Archive for December, 2017

Television’s Very First Scandal

by admin - December 6th, 2017

Television’s Very First Scandal

By Emily Clemente

Pictured above is a contestant featured on another popular quiz show, Beat the Clock, in which he has to perform a certain task within a certain time limit, counted down on a 60-second clock

While there were several positive outcomes of the television boom, there were also setbacks that the television boom brought to light. Specific genres of television trumped others. For example, in the mid-fifties, the quiz show became one of the most popular genres of television shows. The general public found these shows to be new and thrilling. These quiz shows were developed for various reasons. Some of the quiz shows were created to provide people with entertainment, while other quiz shows offered prizes, such as large sums of money. At their most popular time, there were twenty-two game shows being simultaneously aired on different television stations. Although these game shows had similarities, they were each unique in their own way. They were all formatted differently. Some asked basic questions while others had required specific answers that came from an even broader topic. For example, some game shows asked for a list of popular tunes. There were various different game shows that became popular in the mid-fifties.

Although there were several popular quiz shows, one of the more popular ones was The $64,000 Questions. This show offered a money prize ranging in values from $64 to $64,000. Dunar claims, “$64,000 was a staggering figure in the fifties, and the fact that contestants could win it only by risking double or nothing after reaching the $32,000 level created scintillating tension, heightened by confinement in an onstage ‘isolation booth’ for the final, most lucrative questions” (Dunar 248). The success that The $64,000 Question generated sparked the production of other game shows. One game show, The $64,000 Challenge, was meant to imitate The $64,000 Question. These two particular game shows were first and second in the ratings at one point in time. These game shows became such big hits among people that, “In the summer of 1957, five of the top eight television shows were quiz shows” (Dunar 248). Despite the fact that these game shows generated great success, they also proved to be scandals.

As a result of the fact that these game shows had strong ratings, producers continued to try to improve their game shows.
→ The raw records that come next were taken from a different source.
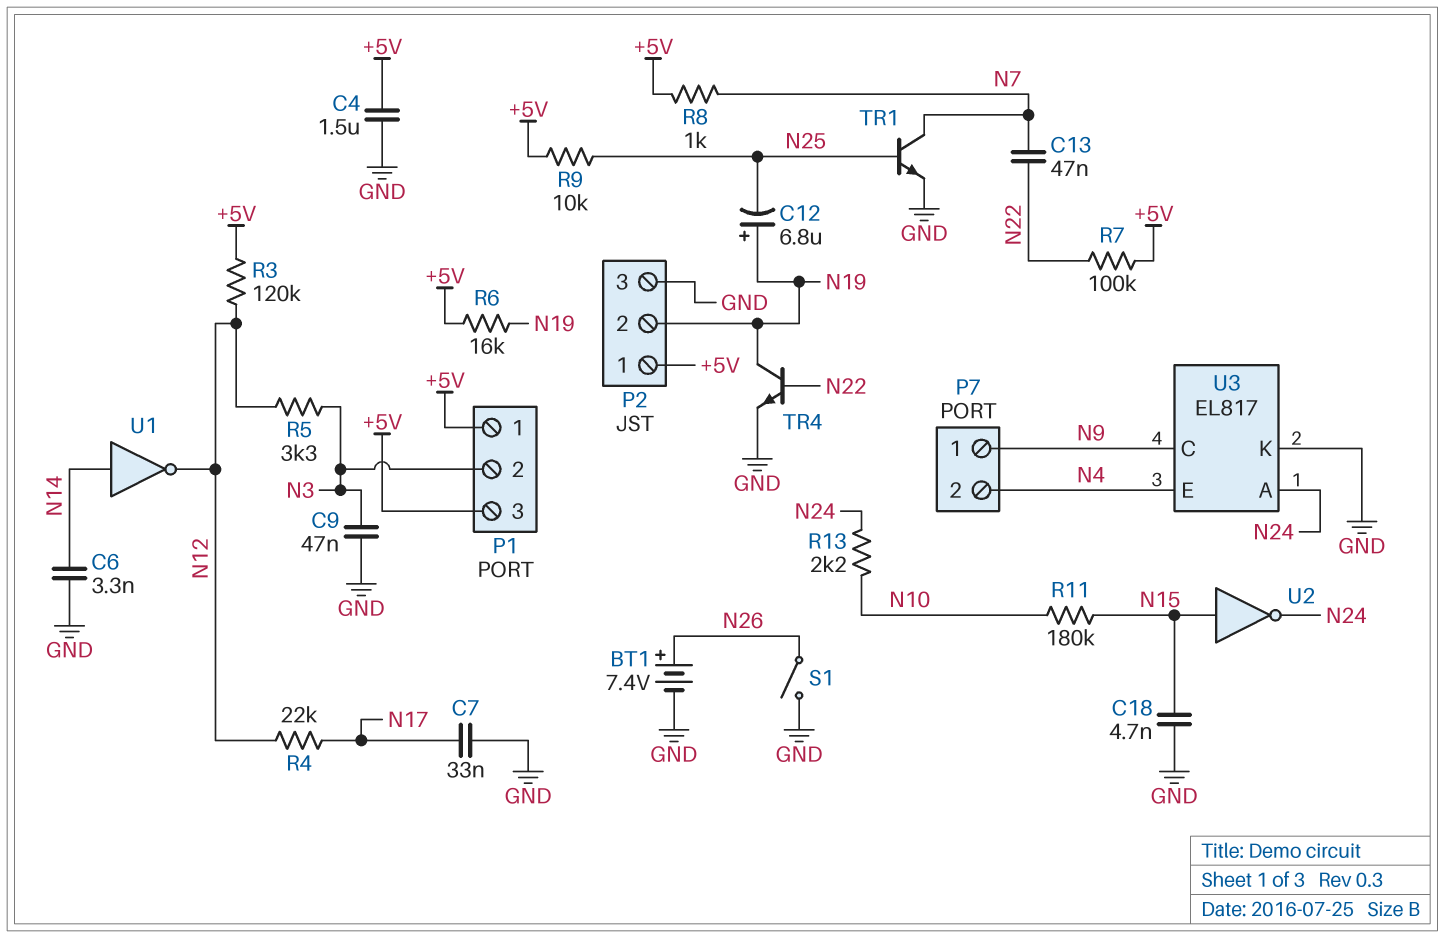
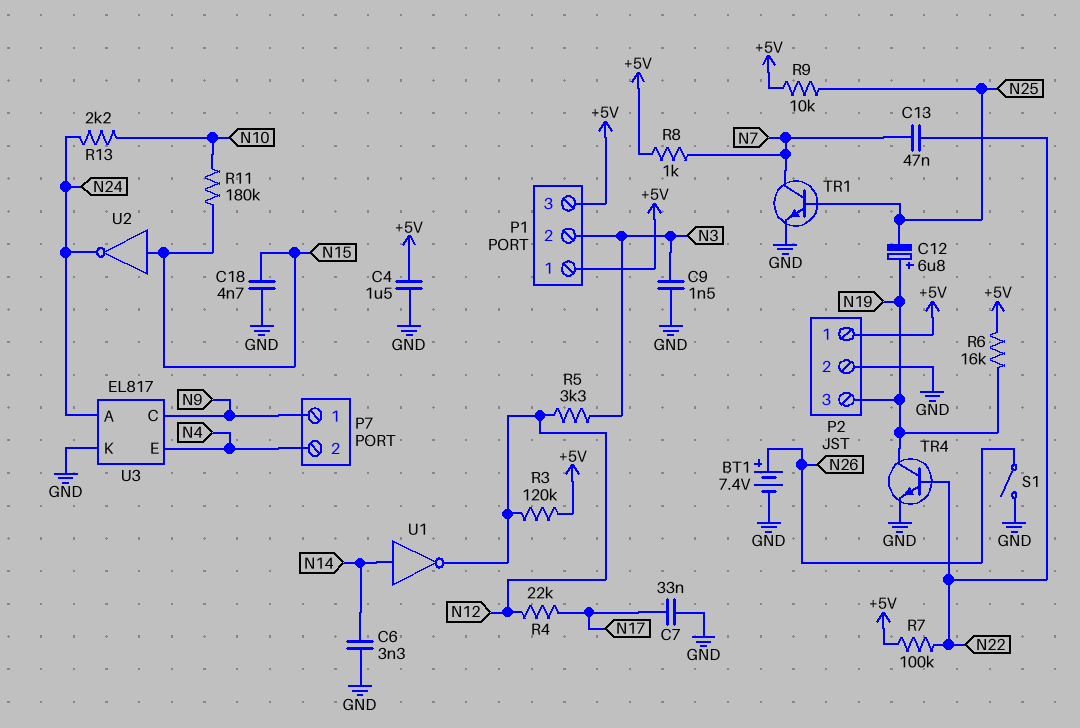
C9: 47nF (GND, N3) -> 1.5nF (GND, N3)
P2 pin 2: N19 -> GND
P2 pin 3: GND -> N19

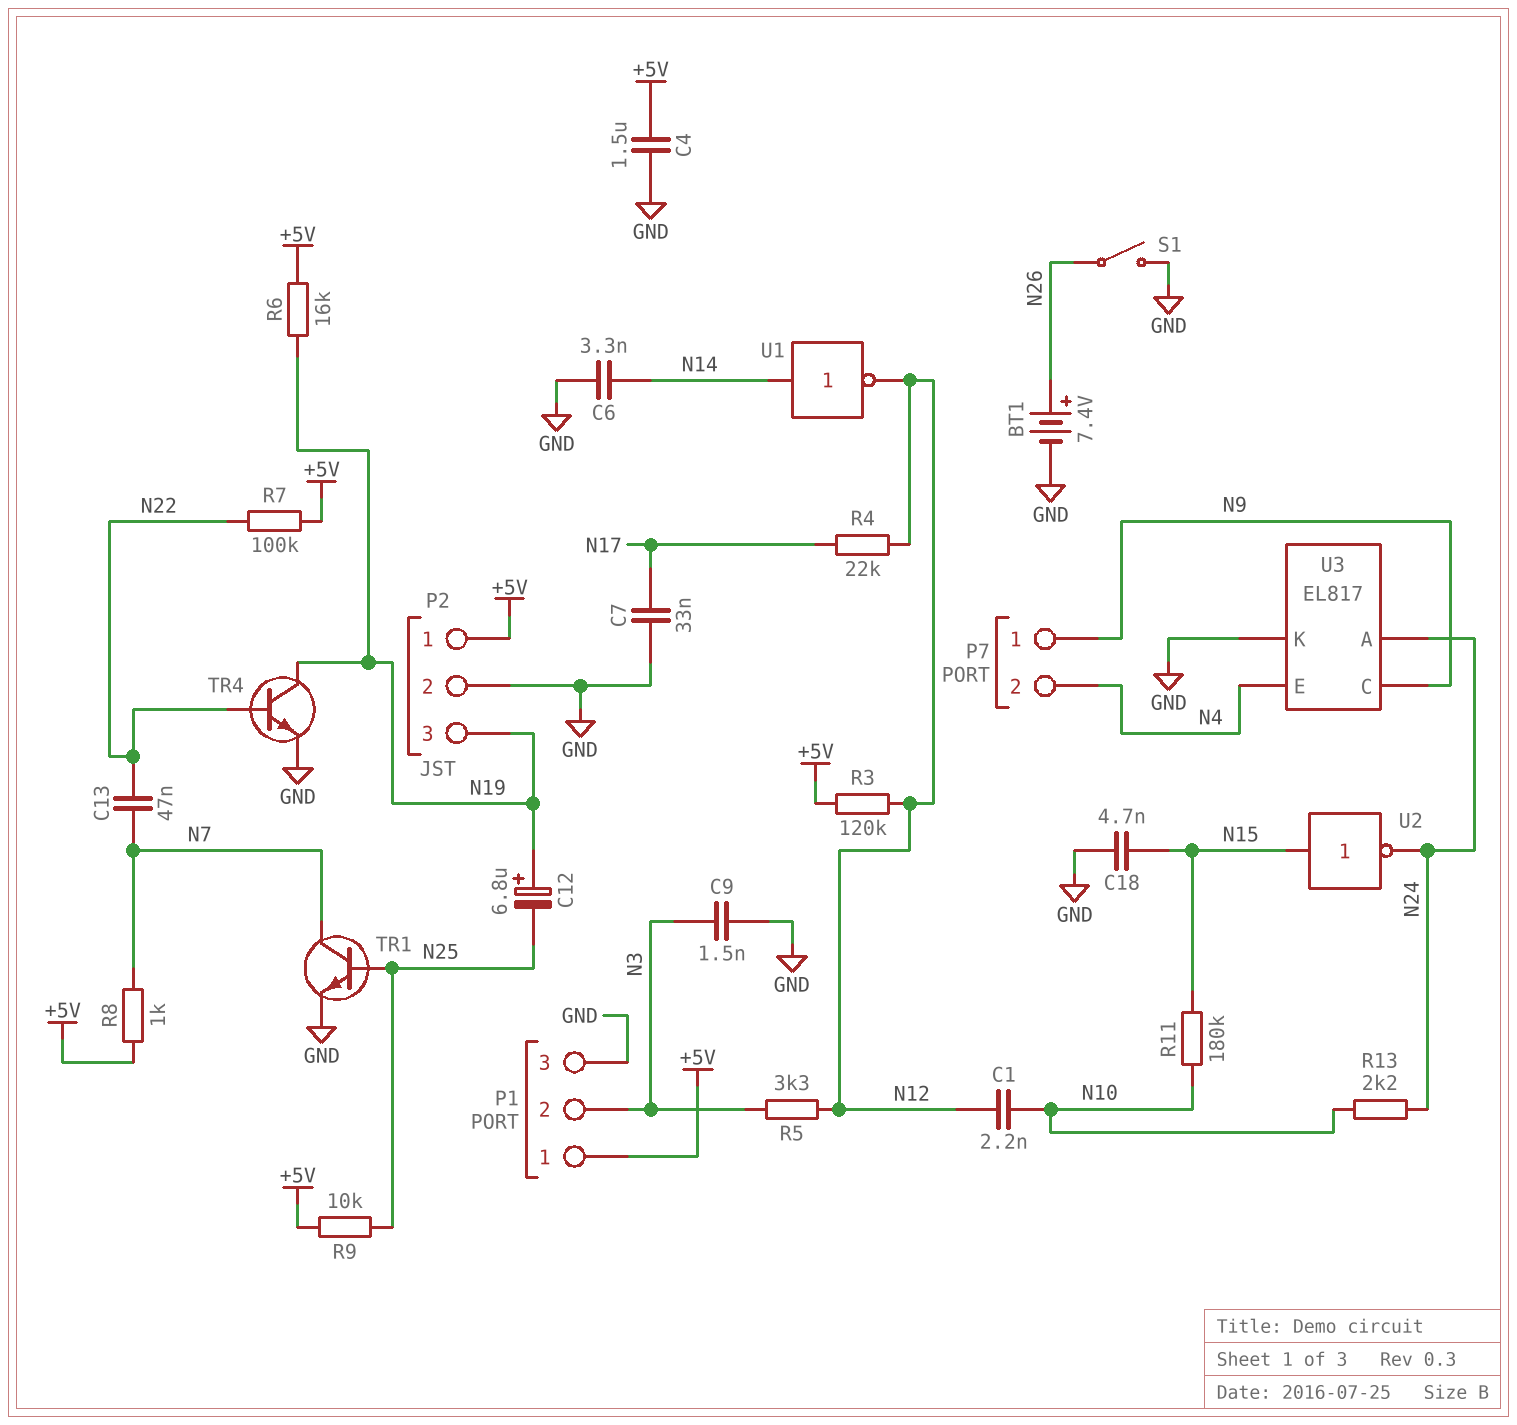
C1: none -> 2.2nF (N10, N12)
P1 pin 3: +5V -> GND

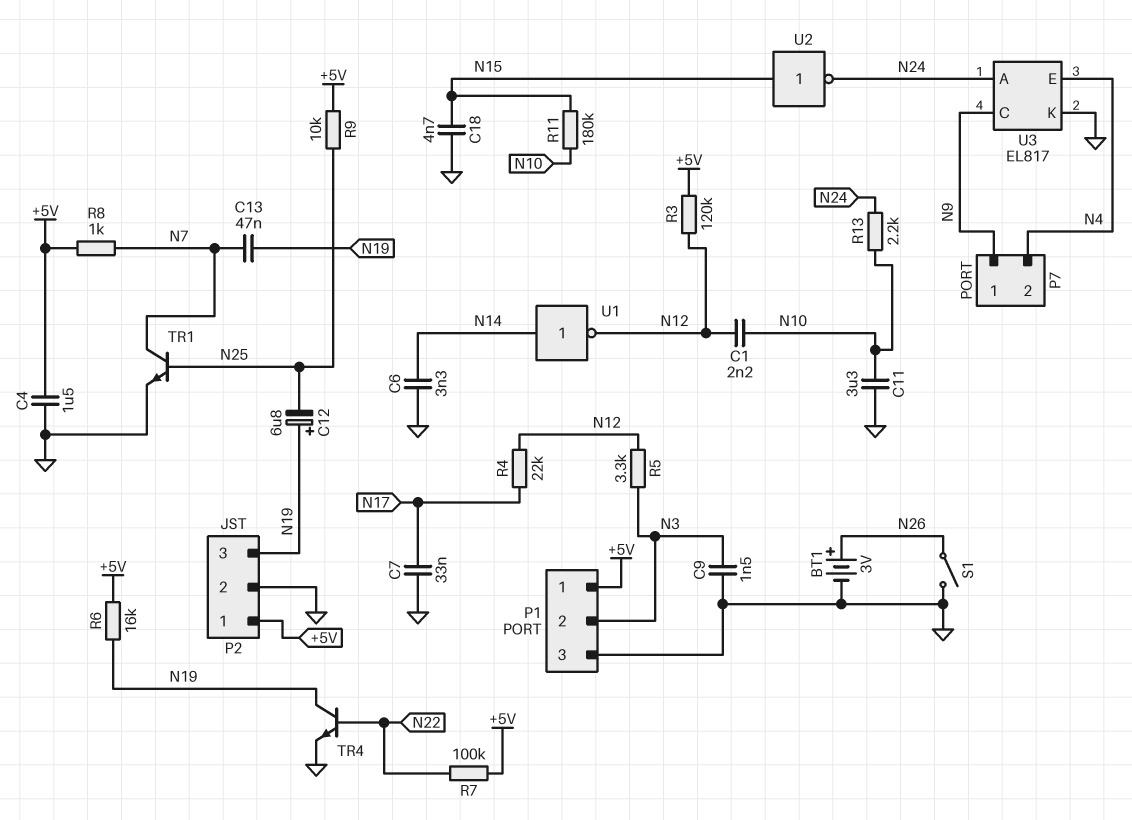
BT1: 7.4V (plus N26, minus GND) -> 3V (plus N26, minus GND)
C11: none -> 3.3uF (GND, N10)
C13: 47nF (N7, N22) -> 47nF (N7, N19)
The producers utilized certain methods in order to keep their ratings high. The game shows required successful contestants to return weeks in a row in order to boost their winnings. By having the same guests continually star on the show, these guests received some fame. Producers also tried to have the most attractive contestants return to play on the show. Producers also utilized other methods to boost ratings. For example, some producers would ask “practice” questions that were later used on the game show when it aired. Cheating became a more common practice among contestants on the show. Dunar says, “Managers coached contestants in facial expressions and body language that heightened suspense, and fed them answers” (Dunar 249). The use of these methods by producers is why these game shows were regarded as scandals. Individuals speak to specific instances of scandal in this article. The managers and producers of these quiz shows rigged the games.

As a result of the rumors that these shows were scandals, they were investigated. Dunar states, “To many Americans, the quiz show scandal symbolized a betrayal of public trust on a grand scale, the end of an age of innocence” (Dunar 249). There were many different events that took place that changed the view that Americans had on the quiz shows. The quiz shows were first regarded as popular; however, toward the end of the decade, Americans realized that these game shows were total scandals.

Works Cited

Dunar, Andrew J. America in the Fifties. Syracuse University Press, 2006.

Tedlow, Richard S. “Intellect on Television: The Quiz Show Scandals of the 1950s.” American Quarterly. 28.4 (1976): 483-495. JSTOR. Web. 30 November 2017.

Venanzi, Katie. “An Examination of Television Quiz Show Scandals of the 1950s.” The Beat Begins: America in the 1950s, 1997,

“The $64,000 Question.” The $64,000 Question: Old Memories,

The Newport Jazz Festival

by admin - December 4th, 2017

By Elena Mouradian

Throughout the 1950s, jazz music in America became increasingly popular. The Depression, World War II, and Postwar years were responsible for creating the unique jazz sound. This sound came from the migration of African Americans to the north who blended gospel music, blues, and traditional African music (270). One of the reasons for the growth of jazz music in the 50s was due to the growing popularity of the television. The television replaced the need for radio in many households and became the most important entertainment medium. It benefited jazz musicians because instead of playing through the radio, they could appear on variety programs and specials. Specials would feature live jazz from performers such as Duke Ellington, Billie Holiday, and Miles Davis. Their appearance increased America’s desire to watch jazz musicians perform and to listen to the sound live. It paved the way for modern day jazz bars and concerts.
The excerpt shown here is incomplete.